Lets think of an example – Dove ran their beautiful at every size campaign. Showing women that (so long as you’re still traditionally beautiful in the face and that) you can be beautiful at anything from a size 6 all the way up to, oh, size 12 (bigger than that isn’t beautiful see, cellulite sets in) same company that owns Dove owns lynx, who have been doing their part to fuck up young women (and young men’s attitudes to young women) since day one.
At the same time as Dove’s pretending it thinks you’re beautiful –EVEN if you are size 12- lynx is reminding you that you’re only worth objectifying (which to them means you’re only worth the oxygen you breathe) if you’re stick thin with massive fake breasts and covered in mud.
If you ever needed more proof that better body image campaigns are a part of the system that continues to oppress us you only need to look at who’s running them.
It’s not the campaign, it’s the patriarchy.
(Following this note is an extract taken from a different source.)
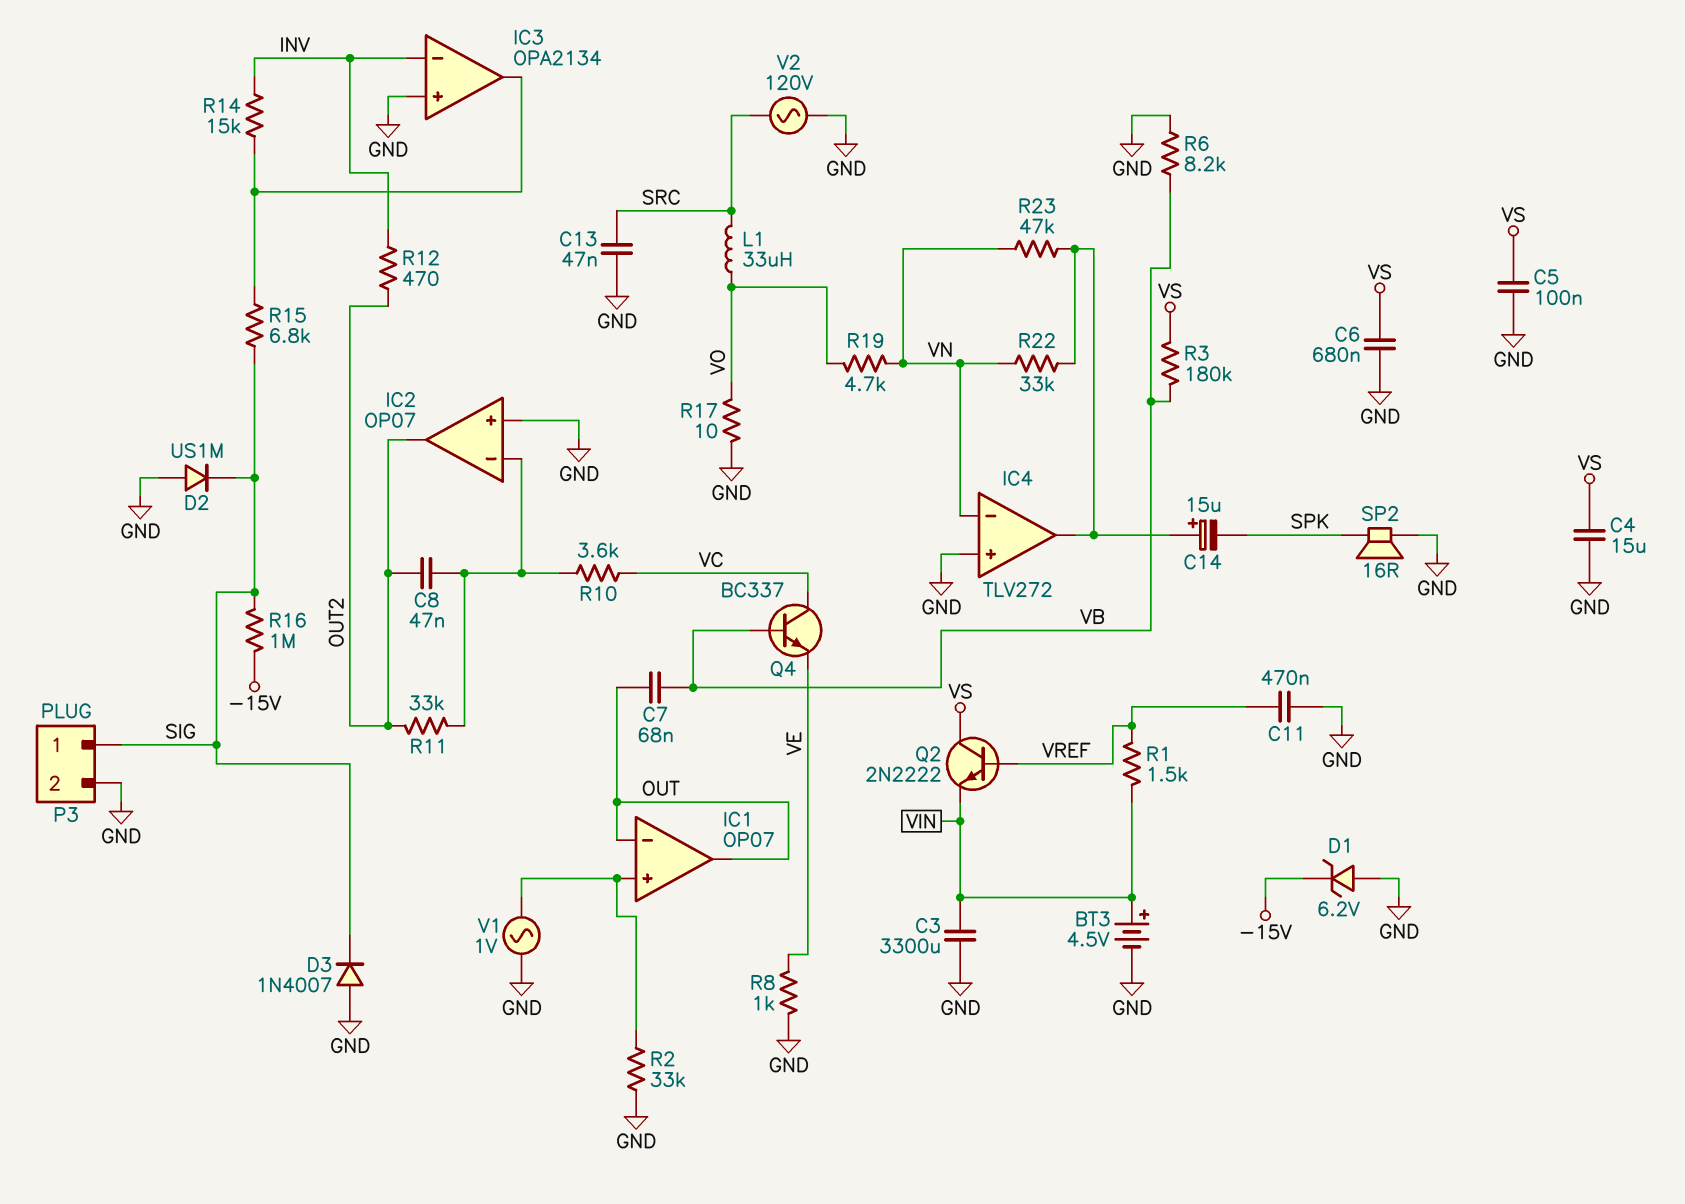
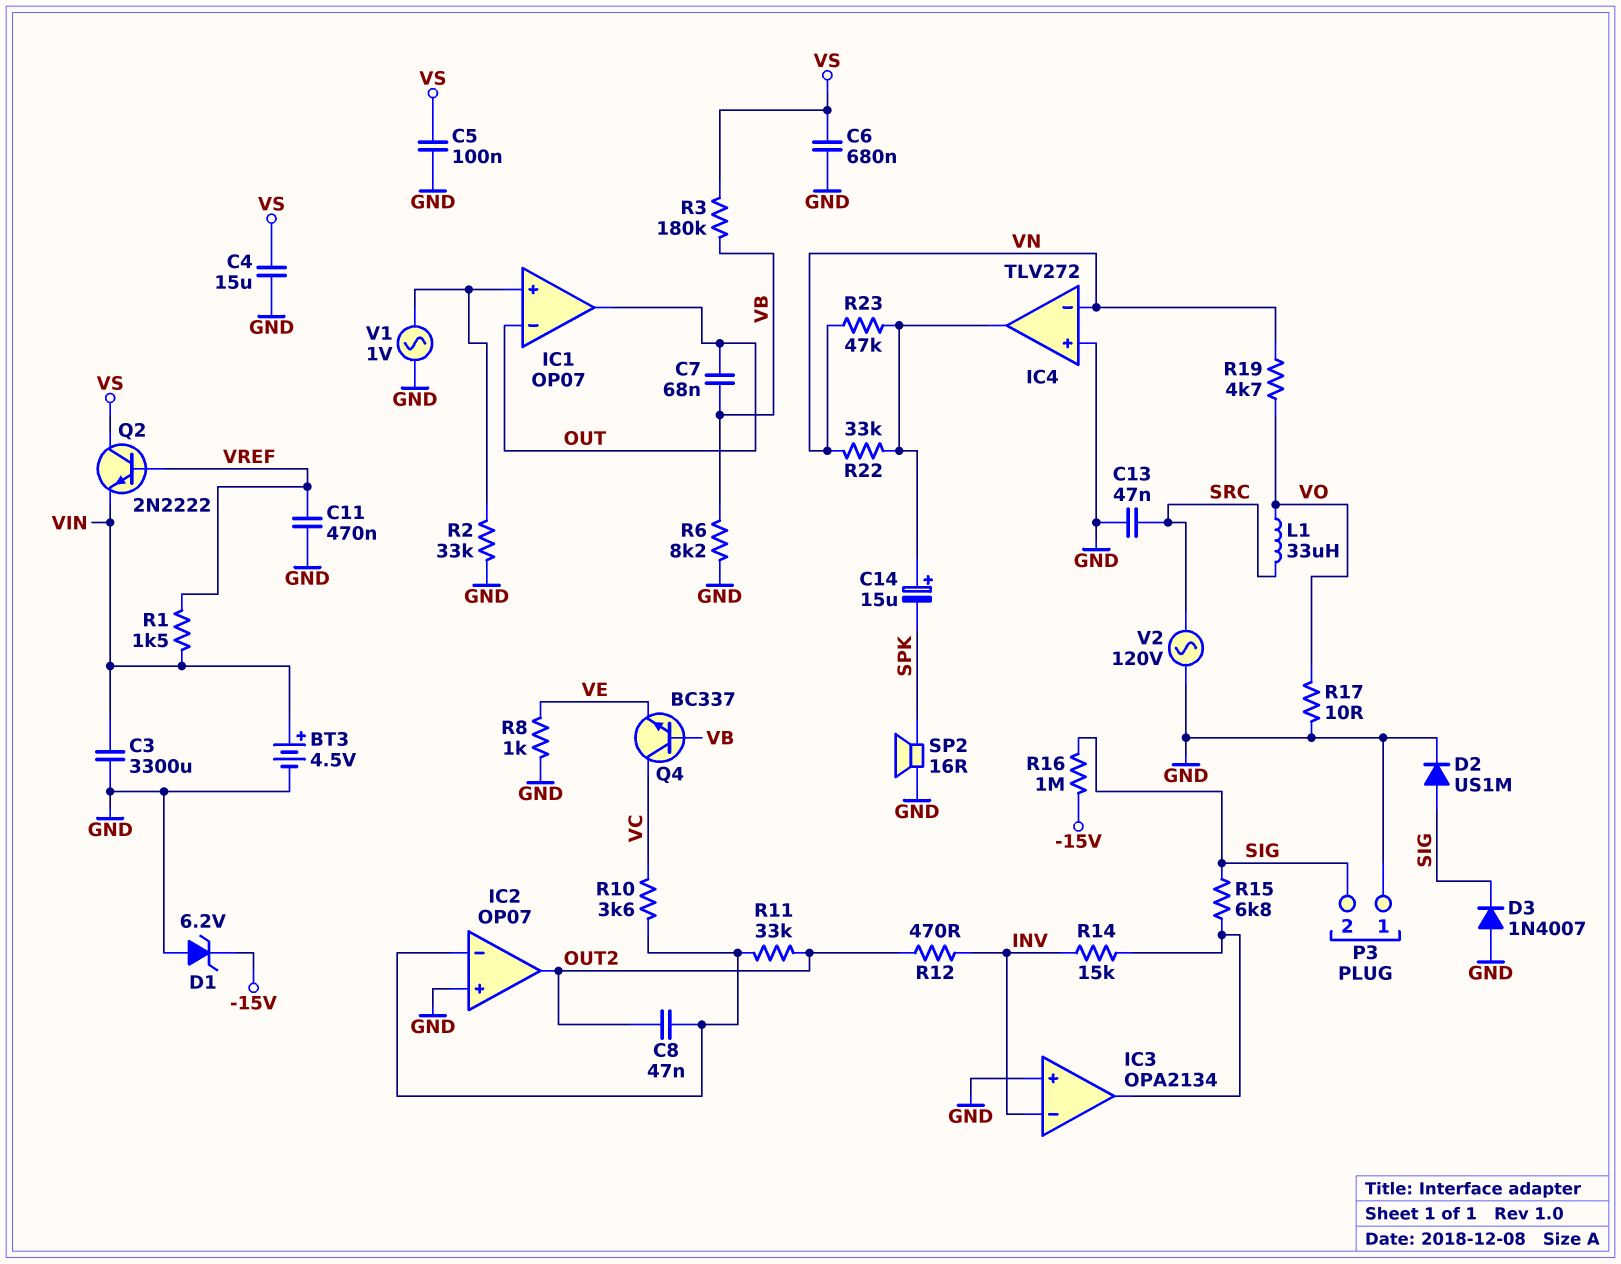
D2: diode US1M (A GND, K SIG) -> diode US1M (A SIG, K GND)
P3 pin 1: SIG -> GND
P3 pin 2: GND -> SIG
In a lot of ways I feel as though campaigns that tell women to solve the problem of the way they view their bodies ignore the real problem, which is that we live in a patriarchal society which tells women to say not fuck you, but fuck me.
As a movement we need to stop giving into the idea that women are valuable because of how they look and start asking people to question why they care.
And that, is why I will never run a body image campaign.
What do you all think?
What I love, is this ‘for real women, by real women’ idea. As if some women aren’t ‘real’? Or that there is a scale of ‘real’ness that we all fit on? Body shaming has reached all new levels – you’re too fat, you’re too thin… Nobody can even tell you what this ‘ideal’ body is, because it doesn’t exist.
We’re setting up our future generations for failure when a) we praise them for being ‘beautiful’ and ‘pretty’ and b) when we tell them that there is such a thing as ‘real’ women, and all others are not worthy.
Yes, most commercial “body image campaigns” are problematic due to their hypocrisy, the limited range of women they present, and the fact that they still attempt to drive women to buy ‘beauty’ products. Yes, the root problem won’t be solved until society changes how it views women’s bodies and the value it attaches to women’s appearance. However, body image campaigns and in particular those run by body positive, body acceptance, fat positive, fat acceptance, and health at every size communities can and have made a massive difference to many women’s lives by helping them unlearn a lot of what they’re taught to think about their bodies and cement their own self image so they are less hurt and damaged by the messages they see. It might be just a first step or just one prong in the multi-pronged attack that is needed, but the fact remains that the fewer women who buy into the society’s view of their bodies the less power that societal view has and mass media and marketing will need to find new ways to sell their products or their stories.